§ 16 LGBG, Gestaltung von Bescheiden und Vordrucken

§ 16 LGBG
Gesetz über die Gleichberechtigung von Menschen mit und ohne Behinderung (Landesgleichberechtigungsgesetz - LGBG)
Landesrecht Berlin
Titel: Gesetz über die Gleichberechtigung von Menschen mit und ohne Behinderung (Landesgleichberechtigungsgesetz - LGBG)
Normgeber: Berlin
Amtliche Abkürzung: LGBG
Referenz: 840-2
Abschnitt: Abschnitt IV – Barrierefreie Bescheide und Informationstechnik
 

Öffentliche Stellen im Sinne des § 1 Abs. 2 sollen bei der Gestaltung von schriftlichen Bescheiden, Allgemeinverfügungen, öffentlich-rechtlichen Verträgen und Vordrucken eine Behinderung von Menschen berücksichtigen.
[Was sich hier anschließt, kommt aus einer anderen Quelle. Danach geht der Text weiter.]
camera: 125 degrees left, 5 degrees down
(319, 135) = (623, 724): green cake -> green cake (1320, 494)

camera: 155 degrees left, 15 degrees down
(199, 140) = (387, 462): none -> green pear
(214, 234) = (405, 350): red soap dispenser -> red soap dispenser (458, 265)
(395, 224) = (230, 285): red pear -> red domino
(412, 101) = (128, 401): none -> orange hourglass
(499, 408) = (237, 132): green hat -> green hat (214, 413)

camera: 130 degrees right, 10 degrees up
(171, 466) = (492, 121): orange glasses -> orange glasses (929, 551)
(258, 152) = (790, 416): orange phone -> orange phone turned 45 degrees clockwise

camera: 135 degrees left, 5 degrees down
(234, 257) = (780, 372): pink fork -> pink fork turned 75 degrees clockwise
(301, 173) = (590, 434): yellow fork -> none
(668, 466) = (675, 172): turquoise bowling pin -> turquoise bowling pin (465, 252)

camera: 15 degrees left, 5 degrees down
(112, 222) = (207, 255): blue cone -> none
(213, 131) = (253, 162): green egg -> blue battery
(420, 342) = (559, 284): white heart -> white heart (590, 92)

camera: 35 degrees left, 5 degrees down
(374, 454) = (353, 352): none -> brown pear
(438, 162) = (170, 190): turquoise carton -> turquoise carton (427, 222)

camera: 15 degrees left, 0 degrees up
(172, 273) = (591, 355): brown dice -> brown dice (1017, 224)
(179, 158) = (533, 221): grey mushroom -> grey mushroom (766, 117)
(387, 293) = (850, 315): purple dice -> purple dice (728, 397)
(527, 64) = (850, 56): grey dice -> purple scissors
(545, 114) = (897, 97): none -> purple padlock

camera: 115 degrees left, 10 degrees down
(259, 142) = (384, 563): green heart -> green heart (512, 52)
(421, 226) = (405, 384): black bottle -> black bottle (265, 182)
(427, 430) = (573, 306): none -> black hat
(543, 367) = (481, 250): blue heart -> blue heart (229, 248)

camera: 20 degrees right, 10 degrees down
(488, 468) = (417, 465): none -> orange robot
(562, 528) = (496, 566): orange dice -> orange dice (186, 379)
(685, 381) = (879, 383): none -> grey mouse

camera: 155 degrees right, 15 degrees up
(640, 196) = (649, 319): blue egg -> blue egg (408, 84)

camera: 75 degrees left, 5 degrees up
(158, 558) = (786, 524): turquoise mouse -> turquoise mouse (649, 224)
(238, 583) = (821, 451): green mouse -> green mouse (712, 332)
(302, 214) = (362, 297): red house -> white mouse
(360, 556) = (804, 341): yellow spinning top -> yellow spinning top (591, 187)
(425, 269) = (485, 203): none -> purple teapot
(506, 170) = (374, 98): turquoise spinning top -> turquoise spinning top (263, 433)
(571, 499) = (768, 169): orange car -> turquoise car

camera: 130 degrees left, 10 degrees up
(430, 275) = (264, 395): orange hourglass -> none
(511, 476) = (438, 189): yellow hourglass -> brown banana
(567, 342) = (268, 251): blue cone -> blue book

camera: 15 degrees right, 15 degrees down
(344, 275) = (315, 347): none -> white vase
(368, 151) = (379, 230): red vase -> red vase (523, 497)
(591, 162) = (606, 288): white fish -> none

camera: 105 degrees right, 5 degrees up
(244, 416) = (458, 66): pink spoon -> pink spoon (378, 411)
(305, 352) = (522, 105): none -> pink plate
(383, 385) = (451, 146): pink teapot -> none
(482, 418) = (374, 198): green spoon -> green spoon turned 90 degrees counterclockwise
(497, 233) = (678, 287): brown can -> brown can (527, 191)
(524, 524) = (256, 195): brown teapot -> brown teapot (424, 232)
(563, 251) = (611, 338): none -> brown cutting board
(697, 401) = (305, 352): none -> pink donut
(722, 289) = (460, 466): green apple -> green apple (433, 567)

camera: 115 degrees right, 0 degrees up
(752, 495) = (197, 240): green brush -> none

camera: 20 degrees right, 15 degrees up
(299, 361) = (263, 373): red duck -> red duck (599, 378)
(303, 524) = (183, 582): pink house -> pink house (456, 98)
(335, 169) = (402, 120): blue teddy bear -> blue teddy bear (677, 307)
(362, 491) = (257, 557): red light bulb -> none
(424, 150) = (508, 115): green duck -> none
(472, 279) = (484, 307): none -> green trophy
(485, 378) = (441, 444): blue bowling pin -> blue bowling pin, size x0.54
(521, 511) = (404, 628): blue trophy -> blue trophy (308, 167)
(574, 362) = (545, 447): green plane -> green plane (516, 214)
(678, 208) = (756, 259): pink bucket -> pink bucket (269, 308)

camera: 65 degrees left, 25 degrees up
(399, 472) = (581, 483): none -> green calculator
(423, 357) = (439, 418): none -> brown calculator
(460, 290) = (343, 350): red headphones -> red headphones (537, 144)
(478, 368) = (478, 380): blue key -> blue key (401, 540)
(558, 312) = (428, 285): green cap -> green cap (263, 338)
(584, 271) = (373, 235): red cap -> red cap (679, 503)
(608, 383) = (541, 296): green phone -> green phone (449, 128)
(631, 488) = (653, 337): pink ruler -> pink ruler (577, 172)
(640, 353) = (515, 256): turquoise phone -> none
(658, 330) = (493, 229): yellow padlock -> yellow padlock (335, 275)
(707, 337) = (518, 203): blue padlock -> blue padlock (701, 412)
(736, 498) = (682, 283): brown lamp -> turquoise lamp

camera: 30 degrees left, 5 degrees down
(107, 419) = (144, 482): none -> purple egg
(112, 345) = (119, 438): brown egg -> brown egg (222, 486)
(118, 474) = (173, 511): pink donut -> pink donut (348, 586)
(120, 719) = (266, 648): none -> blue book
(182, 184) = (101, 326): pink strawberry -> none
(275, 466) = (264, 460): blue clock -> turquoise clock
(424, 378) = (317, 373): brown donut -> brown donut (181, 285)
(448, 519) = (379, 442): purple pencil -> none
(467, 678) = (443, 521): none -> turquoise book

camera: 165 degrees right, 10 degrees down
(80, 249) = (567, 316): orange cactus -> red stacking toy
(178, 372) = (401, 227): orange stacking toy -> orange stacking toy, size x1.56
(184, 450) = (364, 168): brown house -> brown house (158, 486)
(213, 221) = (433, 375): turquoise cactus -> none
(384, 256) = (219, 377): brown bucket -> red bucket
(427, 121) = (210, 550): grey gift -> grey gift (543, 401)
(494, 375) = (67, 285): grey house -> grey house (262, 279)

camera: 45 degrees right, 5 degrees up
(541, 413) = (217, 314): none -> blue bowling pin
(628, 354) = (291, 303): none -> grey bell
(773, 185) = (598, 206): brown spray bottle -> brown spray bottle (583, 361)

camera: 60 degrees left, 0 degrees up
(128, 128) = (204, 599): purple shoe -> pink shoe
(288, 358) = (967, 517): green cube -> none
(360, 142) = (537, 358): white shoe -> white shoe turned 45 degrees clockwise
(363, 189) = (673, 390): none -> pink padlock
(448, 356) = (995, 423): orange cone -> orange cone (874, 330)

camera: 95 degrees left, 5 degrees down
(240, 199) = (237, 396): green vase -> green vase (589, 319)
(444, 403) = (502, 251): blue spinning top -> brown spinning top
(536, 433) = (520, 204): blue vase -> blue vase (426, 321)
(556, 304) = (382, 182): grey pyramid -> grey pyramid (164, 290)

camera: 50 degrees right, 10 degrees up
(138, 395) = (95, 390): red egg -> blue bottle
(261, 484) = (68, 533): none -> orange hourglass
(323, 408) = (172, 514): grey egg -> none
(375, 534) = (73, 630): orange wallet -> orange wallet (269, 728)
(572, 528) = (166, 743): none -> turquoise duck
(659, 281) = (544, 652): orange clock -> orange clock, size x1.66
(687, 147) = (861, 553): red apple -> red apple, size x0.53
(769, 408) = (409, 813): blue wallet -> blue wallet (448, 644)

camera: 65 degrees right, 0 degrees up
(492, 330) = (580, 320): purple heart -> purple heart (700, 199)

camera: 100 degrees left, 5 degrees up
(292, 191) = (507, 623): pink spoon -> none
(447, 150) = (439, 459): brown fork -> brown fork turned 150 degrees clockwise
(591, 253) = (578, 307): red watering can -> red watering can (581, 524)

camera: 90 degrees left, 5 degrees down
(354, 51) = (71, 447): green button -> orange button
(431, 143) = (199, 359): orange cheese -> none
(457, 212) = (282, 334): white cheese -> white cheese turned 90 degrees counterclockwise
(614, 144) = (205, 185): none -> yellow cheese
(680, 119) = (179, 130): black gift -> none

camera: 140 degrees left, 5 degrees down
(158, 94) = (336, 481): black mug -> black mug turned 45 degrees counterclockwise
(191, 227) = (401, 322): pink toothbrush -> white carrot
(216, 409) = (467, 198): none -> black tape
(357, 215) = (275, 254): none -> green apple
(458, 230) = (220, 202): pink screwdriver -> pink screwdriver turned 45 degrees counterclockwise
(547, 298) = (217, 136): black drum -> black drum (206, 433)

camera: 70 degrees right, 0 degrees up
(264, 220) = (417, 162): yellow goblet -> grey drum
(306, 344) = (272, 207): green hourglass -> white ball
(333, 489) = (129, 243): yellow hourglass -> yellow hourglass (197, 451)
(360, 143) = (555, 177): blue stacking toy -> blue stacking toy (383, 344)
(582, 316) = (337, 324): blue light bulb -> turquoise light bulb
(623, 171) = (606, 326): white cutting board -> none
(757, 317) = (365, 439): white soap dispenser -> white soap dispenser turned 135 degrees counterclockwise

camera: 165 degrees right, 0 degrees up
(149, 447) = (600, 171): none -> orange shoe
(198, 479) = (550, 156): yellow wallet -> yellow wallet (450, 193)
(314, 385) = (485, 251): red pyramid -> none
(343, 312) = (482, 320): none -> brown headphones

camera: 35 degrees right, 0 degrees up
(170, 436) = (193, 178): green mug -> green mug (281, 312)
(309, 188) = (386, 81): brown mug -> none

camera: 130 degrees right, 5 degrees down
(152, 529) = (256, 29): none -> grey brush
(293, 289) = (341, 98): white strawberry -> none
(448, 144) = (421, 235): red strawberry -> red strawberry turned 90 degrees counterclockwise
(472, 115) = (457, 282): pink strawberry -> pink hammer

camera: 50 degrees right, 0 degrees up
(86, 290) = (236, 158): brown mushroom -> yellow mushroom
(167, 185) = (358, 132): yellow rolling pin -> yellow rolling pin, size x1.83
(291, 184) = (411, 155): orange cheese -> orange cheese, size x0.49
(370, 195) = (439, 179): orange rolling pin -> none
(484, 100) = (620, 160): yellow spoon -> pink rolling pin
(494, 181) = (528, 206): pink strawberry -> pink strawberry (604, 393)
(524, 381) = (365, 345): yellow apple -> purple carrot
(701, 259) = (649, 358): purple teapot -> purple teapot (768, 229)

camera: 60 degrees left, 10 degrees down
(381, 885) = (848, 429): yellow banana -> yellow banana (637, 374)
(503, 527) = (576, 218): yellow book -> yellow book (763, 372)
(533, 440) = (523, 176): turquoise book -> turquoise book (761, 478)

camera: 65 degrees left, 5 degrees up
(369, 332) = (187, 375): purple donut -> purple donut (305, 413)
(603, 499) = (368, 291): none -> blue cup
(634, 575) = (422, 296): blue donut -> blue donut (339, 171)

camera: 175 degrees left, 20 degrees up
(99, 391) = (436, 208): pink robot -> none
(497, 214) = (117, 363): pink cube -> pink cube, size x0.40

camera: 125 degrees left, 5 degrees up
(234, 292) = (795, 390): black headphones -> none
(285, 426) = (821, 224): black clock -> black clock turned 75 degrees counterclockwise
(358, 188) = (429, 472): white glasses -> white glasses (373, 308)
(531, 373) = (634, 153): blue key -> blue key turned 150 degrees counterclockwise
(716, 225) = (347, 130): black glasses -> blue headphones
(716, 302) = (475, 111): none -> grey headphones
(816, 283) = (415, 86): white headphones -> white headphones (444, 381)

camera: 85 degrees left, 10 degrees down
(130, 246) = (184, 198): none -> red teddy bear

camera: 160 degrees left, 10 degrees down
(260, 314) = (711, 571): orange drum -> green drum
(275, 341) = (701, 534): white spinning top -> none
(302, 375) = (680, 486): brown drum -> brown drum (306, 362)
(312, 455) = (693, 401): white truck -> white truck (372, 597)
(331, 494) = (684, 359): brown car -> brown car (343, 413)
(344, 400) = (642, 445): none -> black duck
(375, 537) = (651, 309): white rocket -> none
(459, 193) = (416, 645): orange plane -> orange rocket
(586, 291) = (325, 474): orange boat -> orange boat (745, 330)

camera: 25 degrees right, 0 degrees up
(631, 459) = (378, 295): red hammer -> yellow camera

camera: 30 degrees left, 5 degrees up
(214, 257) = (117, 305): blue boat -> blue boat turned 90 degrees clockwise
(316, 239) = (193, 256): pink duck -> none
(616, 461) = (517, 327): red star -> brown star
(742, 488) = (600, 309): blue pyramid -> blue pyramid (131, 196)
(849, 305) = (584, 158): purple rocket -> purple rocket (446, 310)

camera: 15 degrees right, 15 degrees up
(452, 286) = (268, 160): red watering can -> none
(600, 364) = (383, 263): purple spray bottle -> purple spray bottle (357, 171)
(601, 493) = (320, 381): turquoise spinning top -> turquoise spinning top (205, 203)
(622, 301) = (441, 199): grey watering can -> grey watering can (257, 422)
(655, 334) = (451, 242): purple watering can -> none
Insbesondere können blinde und sehbehinderte Menschen verlangen, dass ihnen sämtliche Anträge zur Niederschrift abgenommen werden und Bescheide, öffentlich-rechtliche Verträge und Vordrucke nach Maßgabe der entsprechend anzuwendenden §§ 1 bis 5 und § 6 Abs. 1 und 3 der Verordnung über barrierefreie Dokumente in der Bundesverwaltung vom 17. Juli 2002 (BGBl. I S. 2652) auch in einer für sie wahrnehmbaren Form zugänglich gemacht werden, soweit dies zur Wahrnehmung eigener Rechte im Verwaltungsverfahren erforderlich ist. Vorschriften über Form, Bekanntmachung und Zustellung von Verwaltungsakten bleiben unberührt.